Zoom's has always ran well on my phone, running liquid 3.2. No longer being updated, hasn't been for awhile, link to last release 1.1 can be found towards end of thread.

http://rootzwiki.com/index.php?/topic/8720-[KERNEL]Zoom-Kernel-(Thunderbolt-AOSP)

Sent from my ThunderBolt using RootzWiki


----------



## osuron07 (Oct 5, 2011)

redbelly said:


> Zoom's has always ran well on my phone, running liquid 3.2. No longer being updated, hasn't been for awhile, link to last release 1.1 can be found towards end of thread.
> 
> http://rootzwiki.com/index.php?/topic/8720-[KERNEL]Zoom-Kernel-(Thunderbolt-AOSP)
> 
> Sent from my ThunderBolt using RootzWiki


Thanks  I'll give the combo a try!

Sent from my ADR6400L using RootzWiki


----------



## Hellboy (May 8, 2012)

Yeah IMO and zoom are about your best choices. I have ran the zoom long ago and limed it. Might give it a try again for s & g lom

Sent from my ADR6400L using Tapatalk 2


----------



## osuron07 (Oct 5, 2011)

Hellboy said:


> Yeah IMO and zoom are about your best choices. I have ran the zoom long ago and limed it. Might give it a try again for s & g lom
> 
> Sent from my ADR6400L using Tapatalk 2


Yeah I remember Zoom being smooth, but I couldn't remember how it was on battery life. I usually undervolt a decent amount, but now I'm trying to find a kernel that does decently well without undervolting because I've noticed my keyboard is much more responsive if I don't. The keyboard is the only thing really affected (on my phone at least) by the undervolting, which is kind of a pain that it's the only thing affected because undervolting has helped substantially with my battery life. But, since I use it all the time, I need to to work, and work well lol.


----------



## Obaterista93 (Jul 25, 2011)

As far as I can tell, some are undeniably better than others, but for all kernels it also depends on how it gets along with your device specifically. By that I mean between IMO's kernel, and the Zoom kernel, one may be better on one persons phone than it is on yours. With that being said, I've always come back to IMO's for both Sense and AOSP.


----------



## theMichael (Aug 26, 2011)

zoom and imos leankernel are probably your best bets. i prefer imos kernel as it is a little more consistent since it uses cfs as opposed to zoom kernel which is based off of bfs.


----------



## osuron07 (Oct 5, 2011)

Thanks all for the comments, I think ill try zoom for awhile since it seems a lot of people like it or imo's, and I always use imo's.

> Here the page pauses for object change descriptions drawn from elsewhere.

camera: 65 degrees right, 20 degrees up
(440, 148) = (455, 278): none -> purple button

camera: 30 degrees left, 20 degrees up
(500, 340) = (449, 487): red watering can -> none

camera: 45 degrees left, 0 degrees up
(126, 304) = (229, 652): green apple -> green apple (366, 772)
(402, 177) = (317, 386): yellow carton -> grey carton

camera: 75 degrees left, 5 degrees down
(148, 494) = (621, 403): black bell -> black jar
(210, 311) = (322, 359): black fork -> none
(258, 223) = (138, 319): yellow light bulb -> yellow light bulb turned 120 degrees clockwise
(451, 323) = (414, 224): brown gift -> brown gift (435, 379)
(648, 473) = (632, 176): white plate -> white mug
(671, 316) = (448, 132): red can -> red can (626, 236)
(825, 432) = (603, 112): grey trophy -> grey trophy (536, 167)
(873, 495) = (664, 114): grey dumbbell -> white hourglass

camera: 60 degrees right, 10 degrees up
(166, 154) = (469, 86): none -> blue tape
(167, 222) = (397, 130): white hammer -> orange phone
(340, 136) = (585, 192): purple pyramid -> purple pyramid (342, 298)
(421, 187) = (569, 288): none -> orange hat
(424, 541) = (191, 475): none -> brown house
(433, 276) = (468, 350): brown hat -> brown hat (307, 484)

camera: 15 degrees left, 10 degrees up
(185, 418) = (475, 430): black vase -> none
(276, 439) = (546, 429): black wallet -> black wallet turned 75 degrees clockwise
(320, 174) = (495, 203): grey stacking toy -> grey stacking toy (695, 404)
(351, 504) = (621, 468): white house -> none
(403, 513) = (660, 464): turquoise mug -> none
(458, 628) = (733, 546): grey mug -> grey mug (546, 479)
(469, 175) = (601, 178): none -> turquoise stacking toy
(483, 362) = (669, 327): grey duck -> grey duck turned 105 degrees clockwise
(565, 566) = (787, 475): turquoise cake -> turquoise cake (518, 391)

Also, I originally made this thread for AOSP kernels, but I have been using Adrynalyne's 3++ sense kernel on skyraider and this kernel has been awesome! Better battery life than I have gotten with imo's and snappier performance as well. Felt like I should throw that out there for anyone who jumps between aosp and sense like I do a lot.


----------



## gammaxgoblin (Jun 12, 2011)

for me the answer is always imoseyon, every other kernel I've tried pales in comparison.

Sent from my PG41400 using Tapatalk 2


----------